Guy Laliberté s'est envolé avec succès vers la Station spatiale

Guy Laliberté réalise un rêve: il est le premier touriste canadien de l'espace et le premier clown en orbite.
Le fondateur du Cirque du Soleil, qui célèbre cette année son 50e anniversaire de naissance et le 25e de celui de son entreprise, s'est envolé avec succès vers la Station spatiale internationale (SSI) à bord d'une fusée Soyouz TMA-16, tôt mercredi matin, à partir de la base située à Baïkonour, au Kazakhstan.
Le décollage s'est déroulé sans encombre, peu après 3h. Quelques minutes après le décollage, M. Laliberté a fait signe à la caméra située dans la fusée et a dit à l'équipe au sol se sentir «super».
La capsule doit voyager pendant deux jours avant de s'arrimer à la Station spatiale internationale, vendredi matin.
Le milliardaire québécois est accompagné à bord de la capsule de deux astronautes, l'Américain Jeffrey Williams et le Russe Maxim Souraïev qui, eux, s'installeront en orbite jusqu'en mars.
Avant de prendre place dans la fusée, l'homme de cirque a prévenu qu'il comptait bien apporter son humour avec lui dans les cieux. Joignant l'acte à la parole, il a apporté avec lui des nez de clown destinés à l'équipage de la Station spatiale.
«J'ai promis que j'allais planter autant de nez de clown que possible dans l'espace, a-t-il expliqué en conférence de presse avant le départ. Alors les étoiles ne seront plus seulement brillantes, dorénavant, elles seront aussi colorées.»
Enthousiasme contagieux
Signe que l'enthousiasme de l'amuseur public est contagieux, les trois hommes sont entrés à bord de la capsule en entonnant la chanson populaire «Mammy Blue», écrite en 1971. Ils ont ensuite traversé une foule enjouée qui les a applaudis en leur souhaitant «bon voyage».

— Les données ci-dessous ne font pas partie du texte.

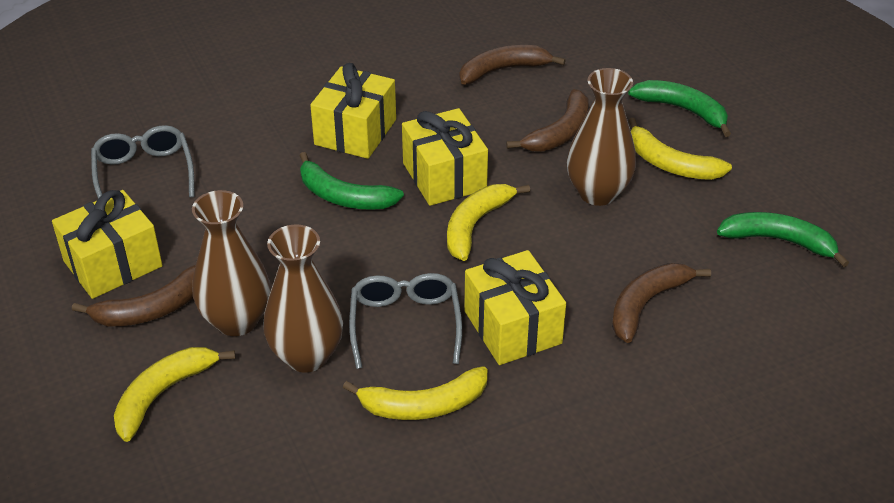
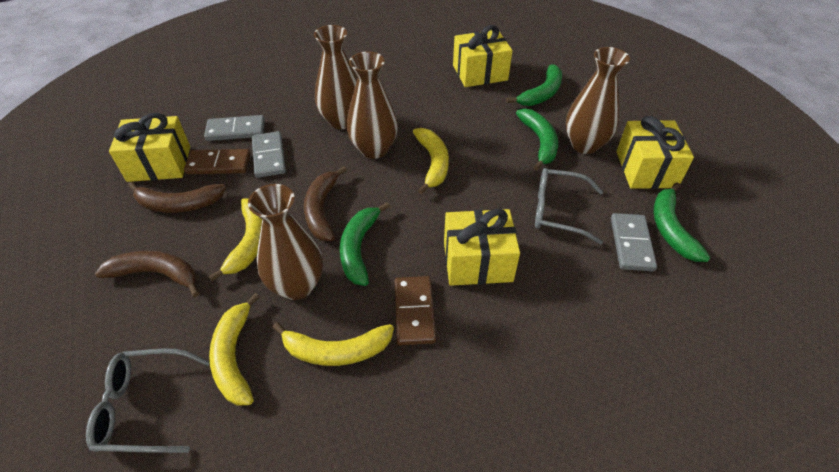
brown banana: 4 -> 3
brown domino: 0 -> 2
brown vase: 3 -> 4
green banana: 3 -> 4
grey domino: 0 -> 3

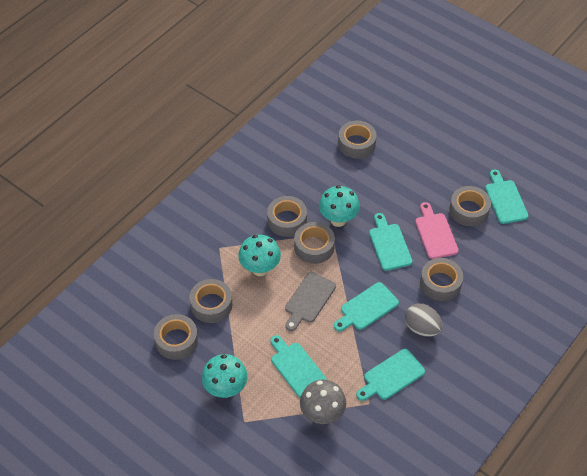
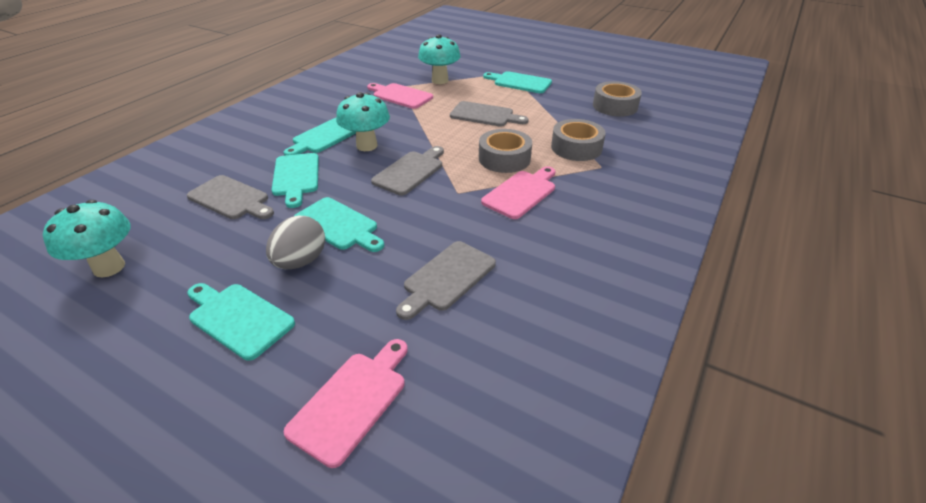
grey cutting board: 1 -> 4
grey mushroom: 1 -> 0
grey tape: 7 -> 3
pink cutting board: 1 -> 3

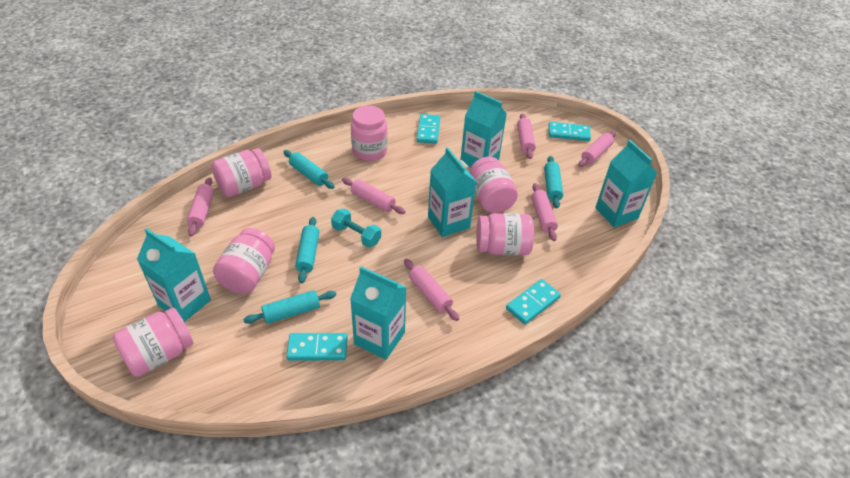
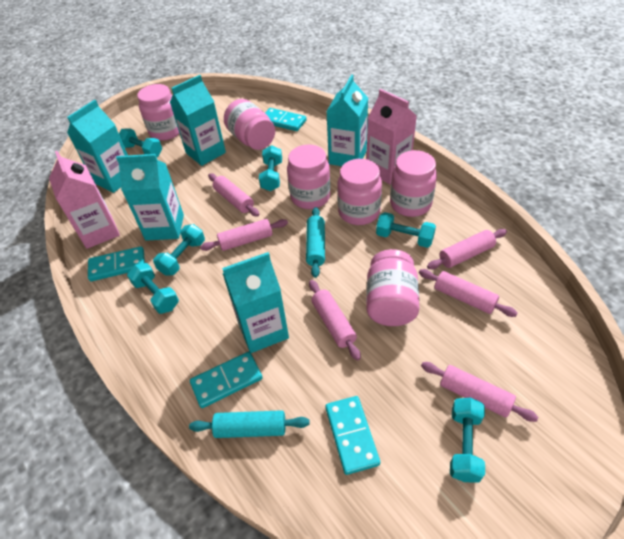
pink carton: 0 -> 2
turquoise dumbbell: 1 -> 6
turquoise rolling pin: 4 -> 2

Sa famille et ses amis ont assisté avec anxiété au décollage. Ils ont applaudi à l'annonce de la mise en orbite sans encombre du vaisseau spatial, scandant «Guy! Guy!», avant de reprendre la chanson d'Elton John, «Rocket Man». Plusieurs d'entres eux arboraient même un nez de clown.
Son épouse, l'ancien mannequin Claudia Barilla, a affirmé être très heureuse pour lui. «C'est exceptionnel, a-t-elle déclaré. Maintenant, nous savons qu'il est là-haut.»
Guy Laliberté a décidé de faire ce voyage «pour s'amuser, mais surtout pour réaliser un rêve d'enfant», selon Mme Barilla.
«Dans ma vie, j'ai fait beaucoup de choses amusantes, folles et aventureuses, mais c'est vraiment la plus grande aventure dans laquelle je me suis jamais embarqué», avait expliqué le voyageur de l'espace à l'Associated Press lundi. «Je ne suis pas un scientifique, un docteur ou un ingénieur. Je suis un organisateur, un homme de spectacle et un créateur.»
Le chanteur Garou, un ami de M. Laliberté, était aussi présent. «Je suis encore plus fasciné que je ne le pensais», a-t-il commenté.
Neuf jours
Celui qui se plaît à être le «premier clown dans l'espace» doit séjourner neuf jours à bord de la Station spatiale internationale. Il reprendra le chemin de la terre ferme le 10 octobre avec deux astronautes ayant terminé leur séjour dans l'espace.
Guy Laliberté, qui a fondé l'organisation One Drop, entend utiliser son voyage pour sensibiliser les populations aux enjeux de l'eau sur la Terre.
Pour ce faire, il a organisé un «spectacle planétaire» qui se déroulera le 9 octobre et au cours duquel sera lu un conte poétique écrit spécialement par l'écrivain canadien Yann Martel.
Guy Laliberté a déboursé 35 millions $ US afin de prendre part à ce voyage inusité. Sa fortune personnelle est évaluée à 2,5 milliards $ US.
Une telle visite payante ne devrait pas se reproduire dans l'immédiat. Les États-Unis vont bientôt arrêter leurs vols de navettes, qui vont partir à la retraite. Les fusées russes seront alors le seul moyen d'accéder à la SSI, et les responsables des programmes spatiaux auront alors vraisemblablement d'autres priorités que d'acheminer des touristes vers la station internationale.